He just stared at her, his eyes as flat and mean as a snake’s, and Allie slipped out of her shoes and padded down the bare wood floor of the hallway to the bedroom where her sister was waiting.
May sat in a chair by the window—a good window, floor-to-ceiling set into brick, probably the only truly nice thing about the apartment aside from the kitchen. An end table beside her was stacked with notepads, a laptop computer, a jar filled with artist pencils, a gummy eraser stuck to the lip of the wooden top.
May’s hair was piled on top of her head in a sadness bun, her eyes red-rimmed, her face pale and slack.
“Hey,” Allie said.
“Hey.”
Allie’s heart hurt so much, it was difficult to breathe.
She sat cross-legged on the floor at her sister’s feet. There was only the unmade bed, and Ben and May’s unmade bed wasn’t somewhere she could insert herself into right now, or possibly ever.
Besides, it felt about right, sitting at May’s feet.
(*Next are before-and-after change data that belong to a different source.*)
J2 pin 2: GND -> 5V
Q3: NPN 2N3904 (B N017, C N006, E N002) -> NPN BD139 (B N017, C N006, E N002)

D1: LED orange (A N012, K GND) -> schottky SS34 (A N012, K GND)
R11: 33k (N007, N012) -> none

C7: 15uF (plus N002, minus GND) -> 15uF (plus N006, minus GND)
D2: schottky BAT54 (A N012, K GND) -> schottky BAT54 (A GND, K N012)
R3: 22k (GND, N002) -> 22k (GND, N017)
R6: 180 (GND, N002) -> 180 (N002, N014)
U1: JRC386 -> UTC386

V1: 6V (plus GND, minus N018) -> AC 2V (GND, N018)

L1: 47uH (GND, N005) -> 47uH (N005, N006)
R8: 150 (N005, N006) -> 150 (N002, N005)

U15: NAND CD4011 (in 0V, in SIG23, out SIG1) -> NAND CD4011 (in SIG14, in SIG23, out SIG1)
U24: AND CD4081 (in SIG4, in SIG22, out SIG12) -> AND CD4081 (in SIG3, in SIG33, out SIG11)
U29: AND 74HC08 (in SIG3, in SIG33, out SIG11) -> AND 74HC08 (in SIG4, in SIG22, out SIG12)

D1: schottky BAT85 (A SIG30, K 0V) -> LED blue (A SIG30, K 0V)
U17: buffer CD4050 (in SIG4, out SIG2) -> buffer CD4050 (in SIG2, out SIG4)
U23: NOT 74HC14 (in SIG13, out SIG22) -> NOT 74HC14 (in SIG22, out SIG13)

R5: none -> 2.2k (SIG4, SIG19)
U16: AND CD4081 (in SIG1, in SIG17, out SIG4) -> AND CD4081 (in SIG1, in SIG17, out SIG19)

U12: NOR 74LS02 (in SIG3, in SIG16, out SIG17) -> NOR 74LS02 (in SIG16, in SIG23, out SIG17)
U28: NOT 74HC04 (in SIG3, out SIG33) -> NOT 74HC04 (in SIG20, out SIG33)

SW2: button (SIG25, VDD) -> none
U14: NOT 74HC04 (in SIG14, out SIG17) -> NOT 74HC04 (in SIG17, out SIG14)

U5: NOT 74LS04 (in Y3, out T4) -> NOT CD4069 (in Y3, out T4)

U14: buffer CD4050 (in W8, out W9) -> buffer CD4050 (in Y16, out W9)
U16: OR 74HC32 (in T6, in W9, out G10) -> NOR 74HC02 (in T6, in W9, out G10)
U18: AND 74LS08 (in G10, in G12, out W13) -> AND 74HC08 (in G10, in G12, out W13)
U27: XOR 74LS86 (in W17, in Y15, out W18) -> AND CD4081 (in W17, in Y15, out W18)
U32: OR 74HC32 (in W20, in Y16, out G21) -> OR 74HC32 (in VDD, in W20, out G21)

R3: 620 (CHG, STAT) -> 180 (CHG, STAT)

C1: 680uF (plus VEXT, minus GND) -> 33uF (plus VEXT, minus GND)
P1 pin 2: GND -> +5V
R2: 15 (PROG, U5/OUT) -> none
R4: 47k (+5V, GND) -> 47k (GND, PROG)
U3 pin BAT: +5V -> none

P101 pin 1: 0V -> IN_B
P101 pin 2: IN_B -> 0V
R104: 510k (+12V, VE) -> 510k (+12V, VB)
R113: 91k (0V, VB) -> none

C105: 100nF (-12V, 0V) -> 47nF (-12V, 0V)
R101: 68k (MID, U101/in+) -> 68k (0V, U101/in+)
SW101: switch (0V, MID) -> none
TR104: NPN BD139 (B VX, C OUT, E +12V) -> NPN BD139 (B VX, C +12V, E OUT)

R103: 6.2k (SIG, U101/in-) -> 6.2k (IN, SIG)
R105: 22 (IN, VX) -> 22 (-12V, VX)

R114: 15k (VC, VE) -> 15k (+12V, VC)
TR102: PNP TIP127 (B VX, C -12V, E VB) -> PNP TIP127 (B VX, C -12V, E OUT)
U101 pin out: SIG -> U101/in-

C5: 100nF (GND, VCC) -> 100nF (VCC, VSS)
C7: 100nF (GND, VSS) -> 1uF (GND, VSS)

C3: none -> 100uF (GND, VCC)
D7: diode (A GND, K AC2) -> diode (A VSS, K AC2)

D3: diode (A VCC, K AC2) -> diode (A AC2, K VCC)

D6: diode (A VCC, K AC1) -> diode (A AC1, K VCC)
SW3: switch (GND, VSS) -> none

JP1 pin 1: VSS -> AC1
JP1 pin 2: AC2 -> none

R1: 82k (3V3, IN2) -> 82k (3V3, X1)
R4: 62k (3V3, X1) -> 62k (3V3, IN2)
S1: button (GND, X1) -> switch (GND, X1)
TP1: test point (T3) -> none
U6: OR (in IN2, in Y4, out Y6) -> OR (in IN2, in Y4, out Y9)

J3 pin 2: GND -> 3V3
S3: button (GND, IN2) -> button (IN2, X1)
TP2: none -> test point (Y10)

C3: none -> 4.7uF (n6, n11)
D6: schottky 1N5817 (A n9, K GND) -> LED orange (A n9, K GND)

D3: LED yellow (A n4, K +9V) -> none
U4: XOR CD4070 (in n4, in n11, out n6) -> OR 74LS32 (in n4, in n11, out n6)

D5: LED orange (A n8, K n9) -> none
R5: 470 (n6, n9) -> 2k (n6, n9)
She wanted to wrap her arms around the wide legs of her sister’s soft sadness pants and rest her cheek on May’s shin.
“I’m sorry.”
May looked out the window. “I know.”
“I fucked up.”
“Yeah.”
“Don’t be mad at me.”
“I can’t help it.”
“I know. I know you can’t, but you have to try not to, because I need you.”
May’s mouth hardened. “Now you need me.”
“I never stopped needing you. It’s—That’s the thing you don’t get, that I didn’t tell you because I need you, because I love you and I wanted to protect…us. Like, I found out this thing, this terrible thing, about Mom and Dad, and it changed absolutely everything. Like some bulldozer had come and knocked the house down, and Mom and Dad were already used to living in the rubble, and I had to get used to it, obviously, but you…you could be the one person who still had everything, right? You could be the one who got to have the gift of not knowing.”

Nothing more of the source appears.